It’s brown season here again in Rocky. While it’s been a very mild autumn it apparent that winter is about to make its appearance in the park. After nearly a month and a half of chasing the colors through different part of the park it can be difficult to make a transition towards photographing the oncoming winter season. Photographing Rocky during the fall season gives one a bonanza of choices. While Autumn is short lived you still have the choice of photographing unfrozen lakes, tarns and streams while simultaneously being able to photograph the fall colors. So in essence autumn season in Rocky Mountain National Park means you can still opt to pursue summer like images while still being able to chase the colors of fall. Throw in the occasional early season snowstorm and you might actually be able to photograph three of the four seasons all in the span of a few days.

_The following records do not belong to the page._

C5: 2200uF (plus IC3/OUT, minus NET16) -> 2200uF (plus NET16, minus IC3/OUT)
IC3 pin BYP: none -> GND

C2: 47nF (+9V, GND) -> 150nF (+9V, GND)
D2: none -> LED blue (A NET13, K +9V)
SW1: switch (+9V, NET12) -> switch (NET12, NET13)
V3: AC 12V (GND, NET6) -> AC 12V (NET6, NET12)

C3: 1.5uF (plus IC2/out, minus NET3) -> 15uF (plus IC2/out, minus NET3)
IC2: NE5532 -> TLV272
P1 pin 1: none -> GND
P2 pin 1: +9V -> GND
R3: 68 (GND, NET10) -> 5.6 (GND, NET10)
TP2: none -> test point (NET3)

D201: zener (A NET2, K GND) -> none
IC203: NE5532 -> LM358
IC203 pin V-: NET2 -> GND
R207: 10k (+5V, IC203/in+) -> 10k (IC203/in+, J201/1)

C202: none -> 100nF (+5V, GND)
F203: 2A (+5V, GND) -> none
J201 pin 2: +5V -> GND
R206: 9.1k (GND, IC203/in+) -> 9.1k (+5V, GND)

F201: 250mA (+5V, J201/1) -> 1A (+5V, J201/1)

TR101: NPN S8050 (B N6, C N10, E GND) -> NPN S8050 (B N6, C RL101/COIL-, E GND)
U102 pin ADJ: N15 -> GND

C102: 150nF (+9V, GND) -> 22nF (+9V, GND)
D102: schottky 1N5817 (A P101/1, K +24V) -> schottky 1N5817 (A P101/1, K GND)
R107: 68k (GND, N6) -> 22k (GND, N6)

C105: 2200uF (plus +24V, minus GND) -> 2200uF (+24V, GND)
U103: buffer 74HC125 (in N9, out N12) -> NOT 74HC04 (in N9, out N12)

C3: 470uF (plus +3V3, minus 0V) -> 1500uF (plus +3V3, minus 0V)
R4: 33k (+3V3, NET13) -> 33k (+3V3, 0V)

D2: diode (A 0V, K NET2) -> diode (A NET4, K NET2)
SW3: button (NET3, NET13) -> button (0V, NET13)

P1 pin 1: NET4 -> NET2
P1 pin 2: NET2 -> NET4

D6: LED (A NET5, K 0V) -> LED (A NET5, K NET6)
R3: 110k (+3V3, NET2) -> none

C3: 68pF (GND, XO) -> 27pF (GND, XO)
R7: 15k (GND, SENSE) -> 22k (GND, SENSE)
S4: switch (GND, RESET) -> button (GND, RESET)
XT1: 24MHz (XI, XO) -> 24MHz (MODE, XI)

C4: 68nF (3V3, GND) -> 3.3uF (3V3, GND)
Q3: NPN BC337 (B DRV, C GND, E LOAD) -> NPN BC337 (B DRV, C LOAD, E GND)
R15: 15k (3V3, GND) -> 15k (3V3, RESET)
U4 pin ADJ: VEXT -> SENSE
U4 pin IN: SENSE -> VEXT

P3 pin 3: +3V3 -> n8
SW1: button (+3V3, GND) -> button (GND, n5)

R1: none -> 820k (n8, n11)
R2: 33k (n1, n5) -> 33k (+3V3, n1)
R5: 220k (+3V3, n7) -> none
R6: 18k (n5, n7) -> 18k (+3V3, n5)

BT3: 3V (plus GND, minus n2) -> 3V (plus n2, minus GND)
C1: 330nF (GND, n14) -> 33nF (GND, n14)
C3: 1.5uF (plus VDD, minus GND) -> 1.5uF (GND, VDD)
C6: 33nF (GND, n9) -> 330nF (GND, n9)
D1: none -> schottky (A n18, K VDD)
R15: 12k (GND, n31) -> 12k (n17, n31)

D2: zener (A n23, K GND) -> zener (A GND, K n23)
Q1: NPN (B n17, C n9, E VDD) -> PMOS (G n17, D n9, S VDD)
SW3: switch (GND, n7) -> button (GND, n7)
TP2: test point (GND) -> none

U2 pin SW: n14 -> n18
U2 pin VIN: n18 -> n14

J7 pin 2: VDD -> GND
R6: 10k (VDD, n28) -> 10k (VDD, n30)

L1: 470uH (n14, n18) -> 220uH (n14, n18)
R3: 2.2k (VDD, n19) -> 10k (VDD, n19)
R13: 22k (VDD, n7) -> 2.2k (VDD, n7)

So when the fall winds down and the foliage in the park is no more motivation to get out in the field may drop like an aspen leave on a windy day. Making things more difficult is the fact that once the snows start to fall in the higher elevations in late October or early November access to many locations becomes difficult to impossible. With that being said its time to adjust your mindset and remember there are still plenty of great opportunities to be found even if they require a little more work. Here are some suggestions on why photographing during the brown season in Rocky Mountain National Park can be both productive and fun.
1. Clouds. Photographing landscapes with clouds in Rocky is a lot more difficult than it looks. We have lots of bluebird blue sky mornings in Rocky, especially during the summer months. As the season shifts towards winter, Rocky sees some of its most dramatic sunrises. While winds may increase, lenticular clouds hanging over the eastern slope of the Front Range of Colorado become much more common. These lenticular clouds at sunrise with set the skies ablaze with color. This of course will add lots of color and spice to the otherwise brown landscape.
2. Water. Much of the water found in streams and mid level lakes is still unfrozen or only partially frozen. By mid winter pretty much all the lake surfaces will be covered in ice and snow. Streams with moving water will typically freeze later than lakes and ponds but they to will also freeze at some point during the winter. Once the bodies of water freeze over catching reflections becomes impossible. Combine colorful skies, lenticular clouds and water that is yet unfrozen or only partially frozen and you still have some pretty good foreground subjects to work with.
3. Snow. The lower elevations may be covered with brown grasses but the high peaks will have a nice covering of snow. By late summer most of Rocky’s peaks have little to no snow on them with only granite showing. With snow once again falling the high peaks will have more character covered in the white stuff.
4. Wildlife. Unlike the trees and foliage, wildlife is actually at its peak during the brown season. The larger ungulates such as elk, moose, mule deer and big horn sheep are all in various stages of their annual mating rituals or rut. This means most of the animals look the healthiest and strongest they will all year. Furthermore they tend to congregate in open areas and are less distracted by human presence as hormones are calling the shots. Hang around the parks in the lower elevations and it’s quite easy to capture beautiful images of a bull elk or mule deer buck in their prime.
So while most photographers I know tend to get a little depressed and down when when the brown season takes hold, there are still plenty of good opportunities to be had when it comes to photographing Rocky this time of year. Lastly one other great thing about getting out during the brown seasons is the lack of crowds. Most of the time you will easily be able to find peace and solitude easily while in one of the most beautiful places on earth.